Researchers Discover Adverse Effects of Nitrogen in National Parks

A study by Harvard researchers found that nitrogen-based compounds are negatively affecting the ecosystems of U.S. National Parks, and that there is no existing policy to curtail this trend, The paper concludes that nitrogen deposition is a serious problem for ecosystems in the U.S., and in particular for national parks that are supposed to be maintained in their pristine state.

According to co-author Daniel J. Jacob, a professor of atmospheric chemistry and environmental engineering, the paper’s principal discovery is that “a major contribution to this nitrogen deposition comes from agriculture, which emits ammonia and in its present state is totally unregulated in the United States,” he said.

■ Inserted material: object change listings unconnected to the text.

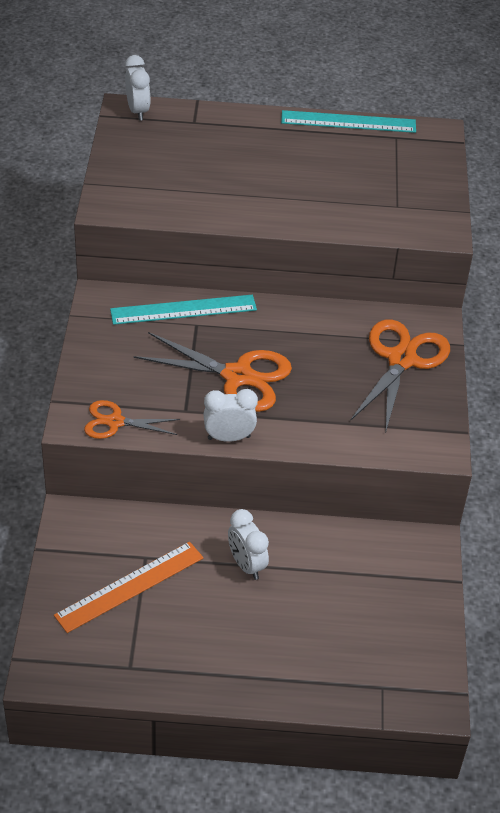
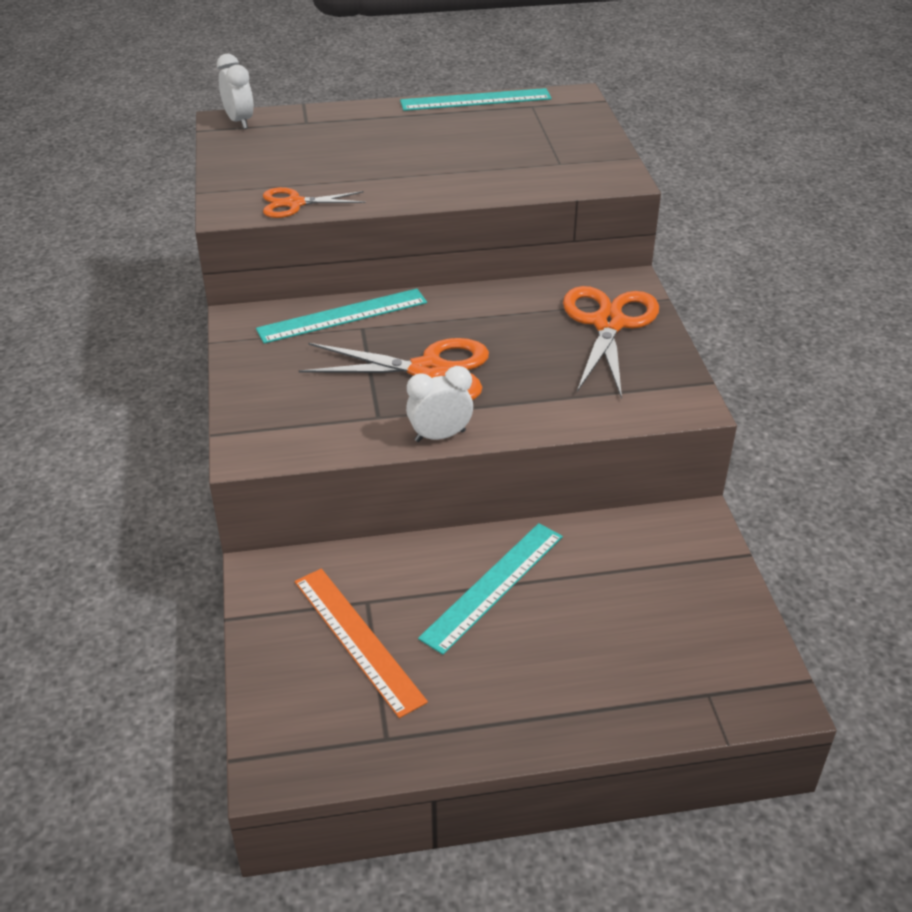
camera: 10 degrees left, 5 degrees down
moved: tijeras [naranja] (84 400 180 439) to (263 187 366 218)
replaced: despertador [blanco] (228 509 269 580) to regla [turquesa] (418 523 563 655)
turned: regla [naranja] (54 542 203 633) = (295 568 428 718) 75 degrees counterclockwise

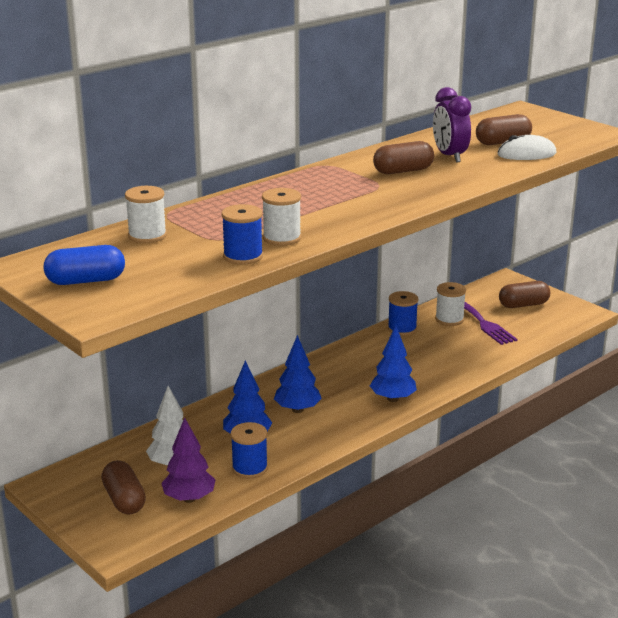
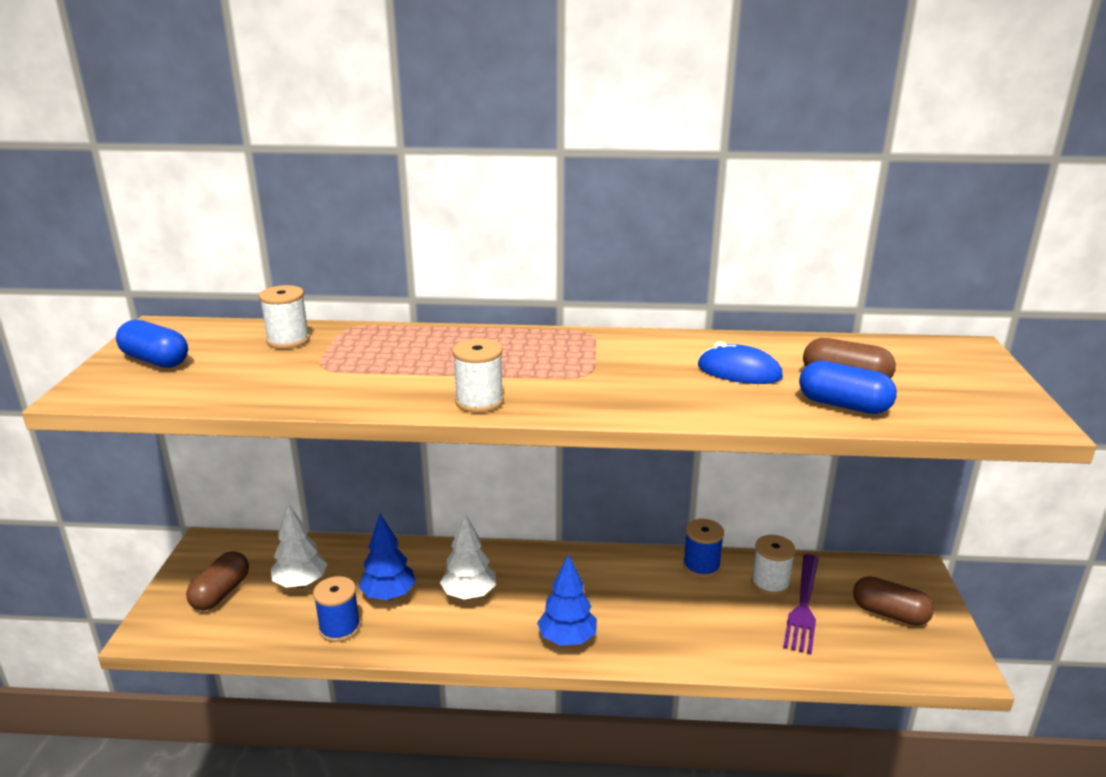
camera: 45 degrees right, 0 degrees up
removed: árbol [morado] (161 417 216 503); carrete [azul] (222 204 263 265); cápsula [marrón] (373 141 434 174)
moved: carrete [blanco] (262 188 301 246) to (452 338 504 413)
replaced: despertador [morado] (433 87 471 163) to ratón [azul] (698 341 783 384); ratón [blanco] (498 135 557 160) to cápsula [azul] (799 361 897 414)
recoloured: árbol [azul] (274 335 322 413) to árbol [blanco] (440 513 496 600)

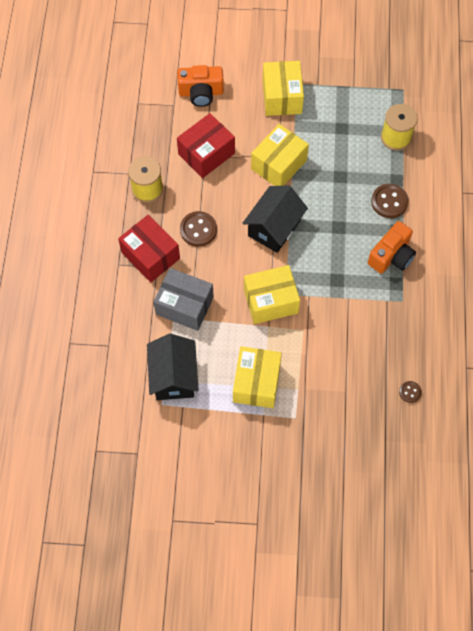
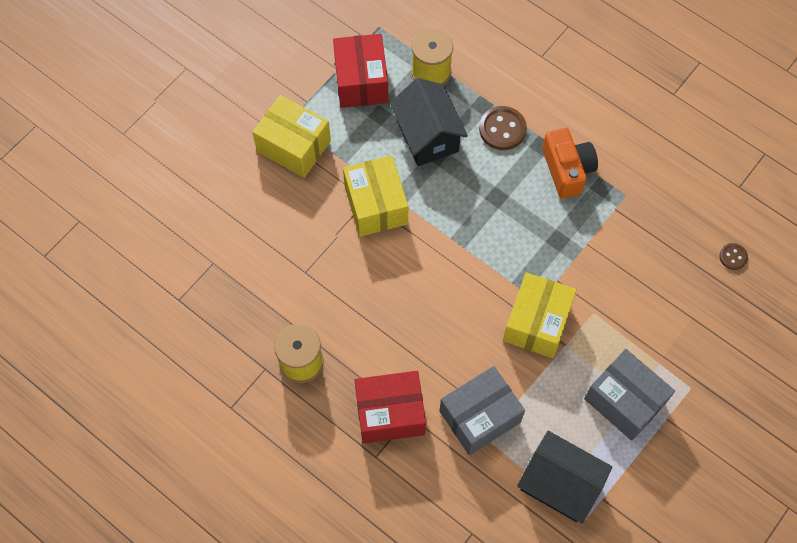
camera: 55 degrees left, 0 degrees up
removed: cámara [naranja] (177 65 224 107); botón [marrón] (180 211 217 247)
moved: caja [rojo] (177 113 235 178) to (333 34 388 108); casa [negro] (243 185 308 253) to (390 78 468 166)
recoloured: caja [amarillo] (233 346 282 408) to caja [gris] (584 349 675 441)

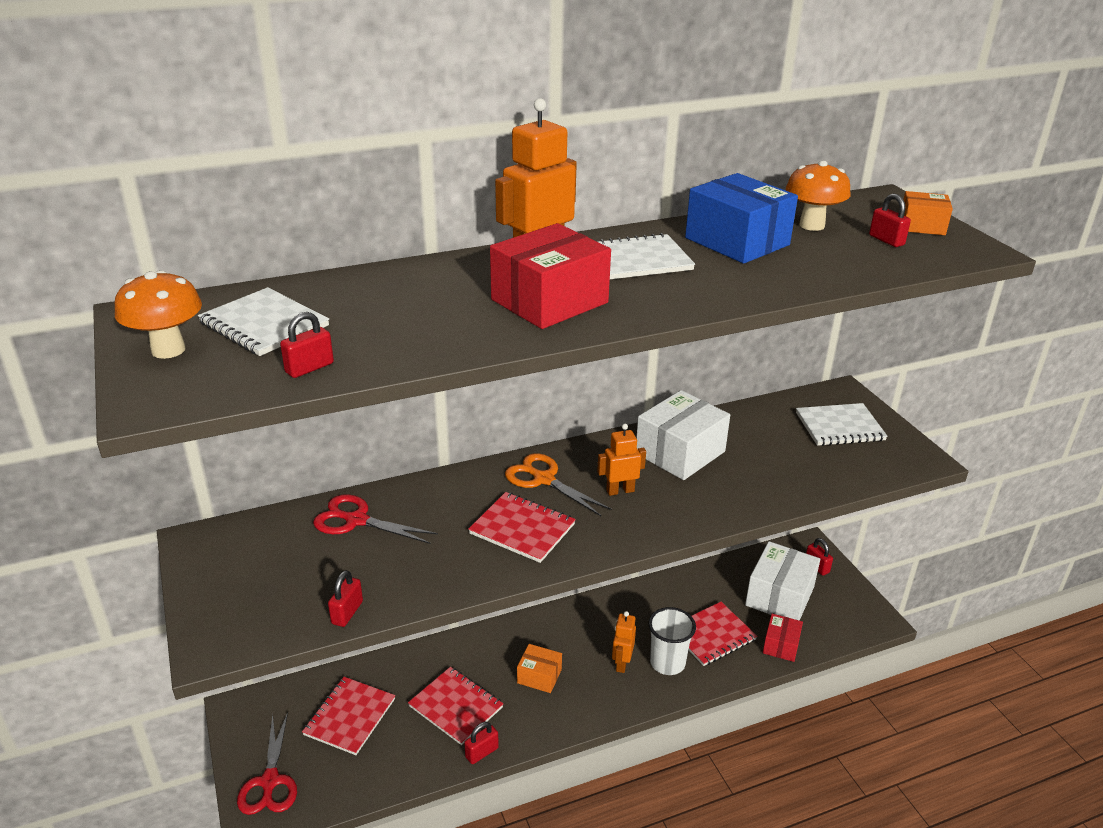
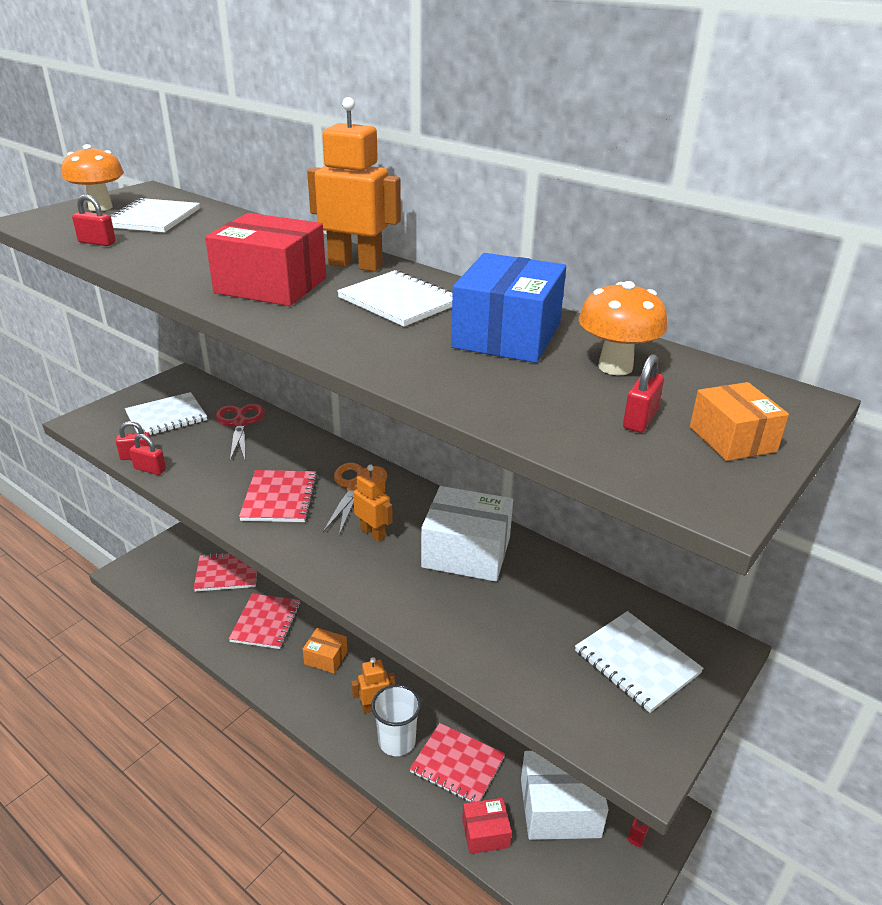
camera: 60 degrees right, 0 degrees up
removed: tijeras [rojo] (237 712 297 815)
added: cuaderno [blanco] (125 392 207 435)
moved: candado [rojo] (464 722 499 764) to (129 434 166 475)
turned: caja [naranja] (517 644 562 693) = (303 628 348 673) 60 degrees counterclockwise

The paper cites power plants, automobile exhaust, and industrial agriculture as the foremost means of disrupting the ecosystems, particularly their soil nutrient concentrations, algal growth, and aquatic pH levels.

While the paper focuses on the magnitude of the adverse effects of nitrogen deposition in the U.S., Jacob added that the issue is a global one.

“The Europeans have a much worse problem than we do, but they’ve been acting on it,” Jacob said. “They have strong controls on ammonia emissions. It’s a tremendous problem in India, China, and in places like Brazil with a lot of cattle.”


Co-author Raluca Ellis, a former postdoctoral fellow in environmental science and engineering, addressed the research’s policy implications.

“This work suggests that to keep our National Parks unchanged, as is mandated by law, we need to reduce our emission of nitrogen-based compounds (nitrogen oxides and ammonia),” Ellis wrote in an email to The Crimson.

One obstacle to this political goal is that ammonia emissions have never been regulated in the past. While the two main processes by which ammonia is emitted--the application of fertilizer and the use of manure--have been unregulated in the U.S., they have been increasingly and successfully regulated in Europe.

The main reason that ammonia regulations have been nonexistent is that the Environmental Protection Agency regulates environmental activity based on public health concerns. While ammonia has some impacts on public health, Jacob said that “they are slightly muted. It’s more questionable to control just on public health concerns, whereas the effects on ecosystems are obvious.”

Reduction does not have to be publicly mandated. Some farms are beginning to limit ammonia emissions, and better farming practices and technology are other means of ammonia reduction.